He was born on 2 October 1937 in Hayes, Kent.

Wright received a first in Theology and History from the University of Cambridge and, when finished, did further postgraduate studies at Lincoln College, Oxford, from 1961 to 1964.

He then took a post as lecturer in Ecclesiastical History at New College, Edinburgh in 1964. Although he held views that were theologically conservative, he related well throughout his career with those on the faculty whose positions differed from his own. He was Dean of the Faculty of Divinity from 1988 to 1992, and curator of New College Library from 1994 to 2003.

Wright's broad-ranging scholarship won him acclaim on both sides of the Atlantic, being "internationally distinguished for his contributions in three main fields," namely, Early Church studies, the Reformation, and the question of reception.

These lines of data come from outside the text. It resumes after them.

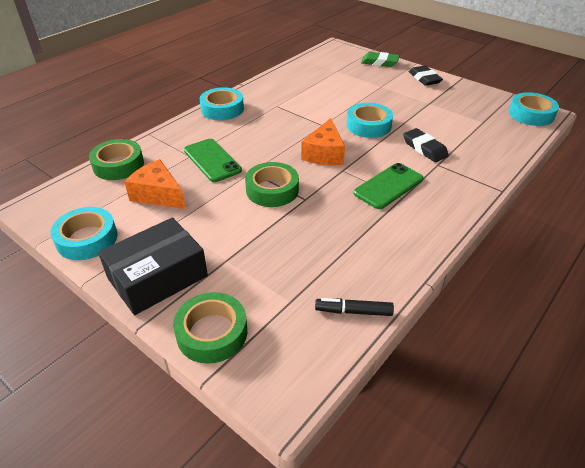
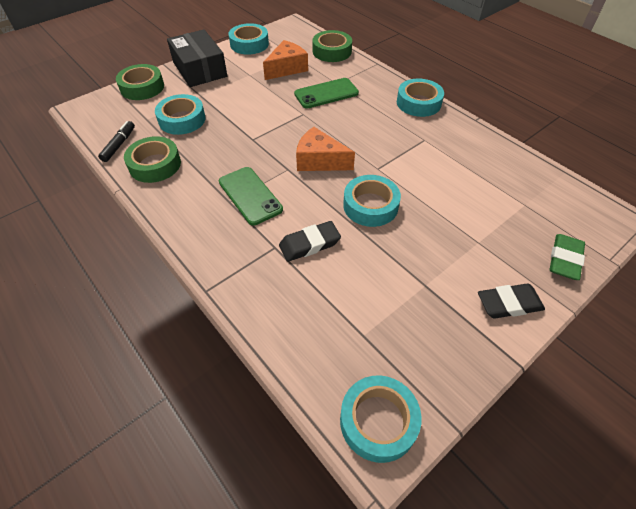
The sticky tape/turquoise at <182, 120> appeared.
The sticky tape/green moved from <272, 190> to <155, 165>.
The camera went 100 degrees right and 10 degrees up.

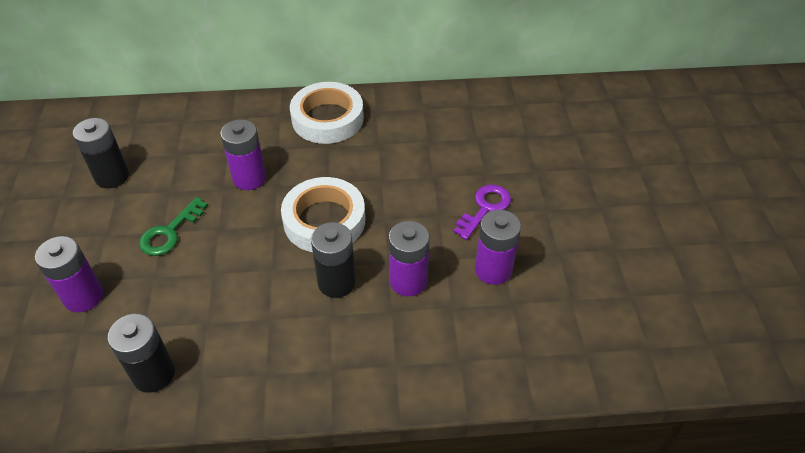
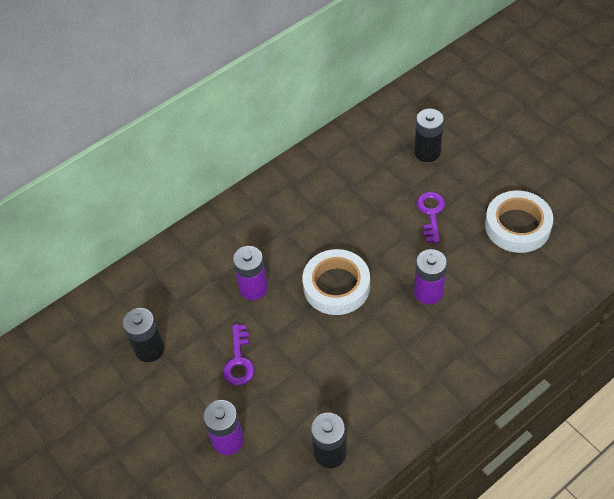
The power cell/royal purple at <493, 270> disappeared.
The sticky tape/pure white moved from <327, 119> to <517, 226>.
The power cell/jet-black moved from <336, 282> to <427, 152>.
The door key/green at <170, 232> became the door key/royal purple at <239, 361>.
The camera went 30 degrees left and 5 degrees up.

The significance of his scholarly reputation is further attested by the publication of a Festschrift in honour of his contribution to academic scholarship, which was published in 1997. Edinburgh University awarded him an honorary doctorate (DD) in the same year.

Wright's first research interests were in early Christianity, principally the life and writings of Augustine. He also had a lifelong interest in Christian baptism. He later became fascinated with the Reformation, writing on Martin Bucer, John Calvin, and Peter Martyr Vermigli among others. He lectured in numerous countries, wrote articles, book chapters, dictionaries, and encyclopaedias. He was also a meticulous PhD supervisor of students from Europe, the United States, and Asia.

He died of cancer at the Marie Curie Hospice in Edinburgh on 19 February 2008. He is buried in Grange Cemetery in south Edinburgh.

==Family==

He was married to Anne-Marie MacDonald (1944-2016). They had two children, Andrew and Jenny.

==Publications==

- In Understanding be Men with T. C. Hammond (revisor and editor) (1968)
- Common Places of Martin Bucer (translated and annotated) (1972)
- Essays in Evangelical Social Ethics (editor) (1978)
- The Bible in Scottish Life and Literature (editor) (1988)
- New Dictionary of Theology (editor) (1988)
- Chosen by God (editor) (1989)
- Dictionary of Scottish Church History and Theology (editor) (1993)
- What has Infant Baptism done to Baptism (2005)
- Infant Baptism in Historical Perspective (2007)
- Baptism: Three Views (editor) (2009)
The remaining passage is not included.